Usually the program in these vaudeville houses began with a one-act operetta in which the whole company appeared. Most of these operettas were excerpted by Gilrod from the original works, and some of the songs in the operettas were his. After the operetta came "single turns" (in Europe called "solo numbers") and here Gilrod would sing or act his songs, for some of which he'd written the music. The programs concluded with one-acts or more acting sketches featuring Max Gebil and Ida Dvorkin, or Zigmund Vayntraub and his wife, or Louie Kremer, Jacob Vekslekh, or Gilrod. Each was the star of a vaudeville house in which he played. These sketches were written by Gebil, Louis Kremer, or Gilrod; each star acted only in his own sketches. Gilrod wrote up to 65 sketches in which he himself acted.

Gilrod's popularity was, however, not as an actor. Although he created his own comic characters in the course of his career, many others surpassed him.

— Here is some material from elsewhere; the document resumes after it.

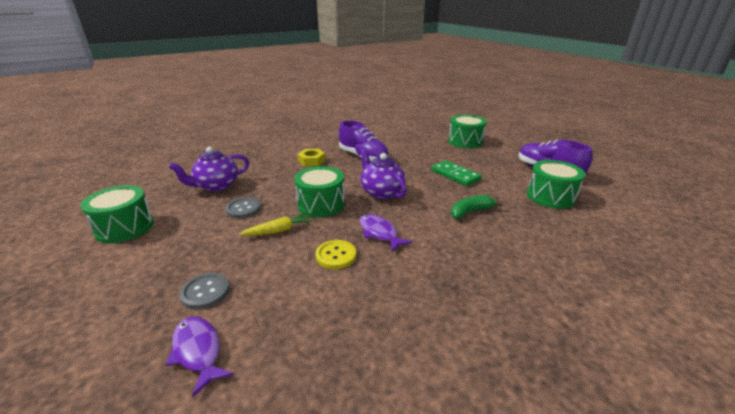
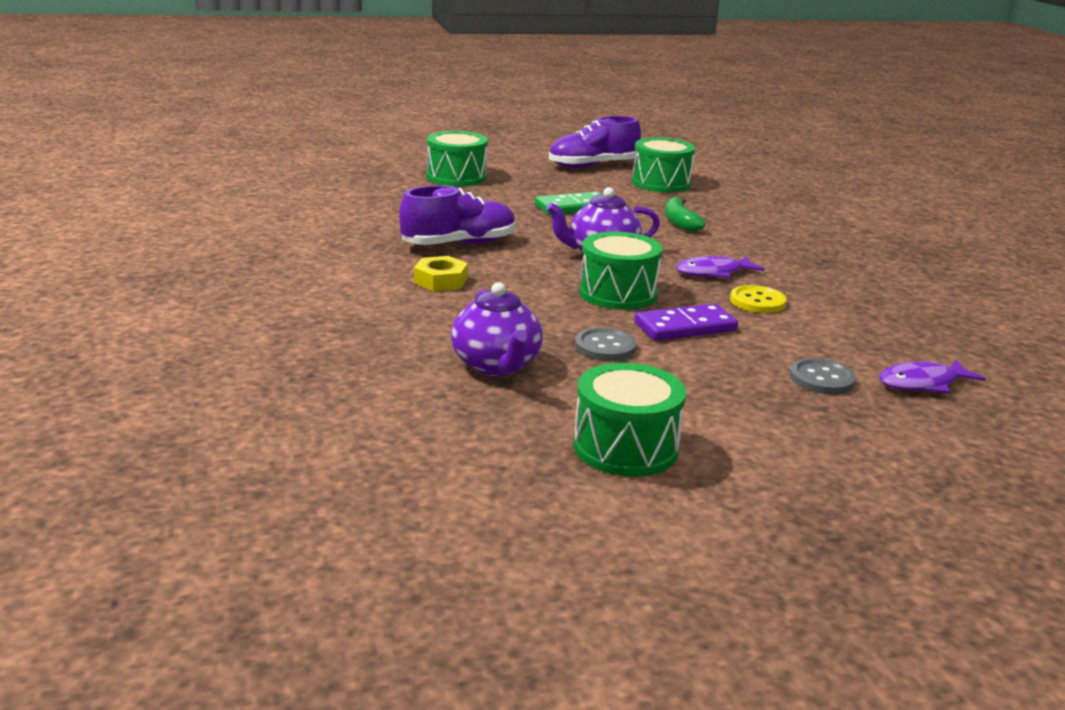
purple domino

It was as a lyricist that he was popular and famous, as the writer of the songs sung in the Yiddish operettas he revealed his rhythm and musicality. His lyrics sang themselves. He wasn't one-sided, he wrote national, sentimental, humorous and social songs. There were lyrics through which actors became famous and lyrics sung by tens of thousands of Jews in the whole world. Especially popular was his ditty "Pavolye, Reb Volye," which Mogulesco sang in "Faytl Pavolye," the lyrics to Thomashefsky's "Pintele Yid" (music by Herman Wohl), and "Got un zayn mishpet iz gerekht" (written together with David Meyerowitz) which was sung by Jacob P. Adler in Libin's "Gebrokhene hertser."

After retiring from acting, he kept writing lyrics. His last lyrics were to Siegel's operetta "Dos freylikhe yesoymele" (music by Joseph Rumshinsky), which is playing at the Second Avenue theater right now.

Gilrod also had to his credit the big theater career of Muni Weisenfreund. In 1918 as Morris Schwartz's messenger he went to Muni in Philadelphia, where he was playing in a Yiddish vaudeville house, saying he should come to New York and play in Yiddish art theater at Irving Place.

These last 3-4 years Gilrod was ill and expected catastrophe every day. In the last months his illness intensified and he had to be taken to the hospital. He was in a bad economic situation and two weeks ago a matinee benefit performance was organized for him at the Second Avenue Theater. Stars acted, but one star was missing - the public didn't come... The sick Gilrod had barely managed to drag himself to the theater, and instead of coming home with money, he was left with heartache.

Feeling his last days were near, Gilrod asked for the actor Abraham Sinkoff and gave him all his lyrics, asking that they be published.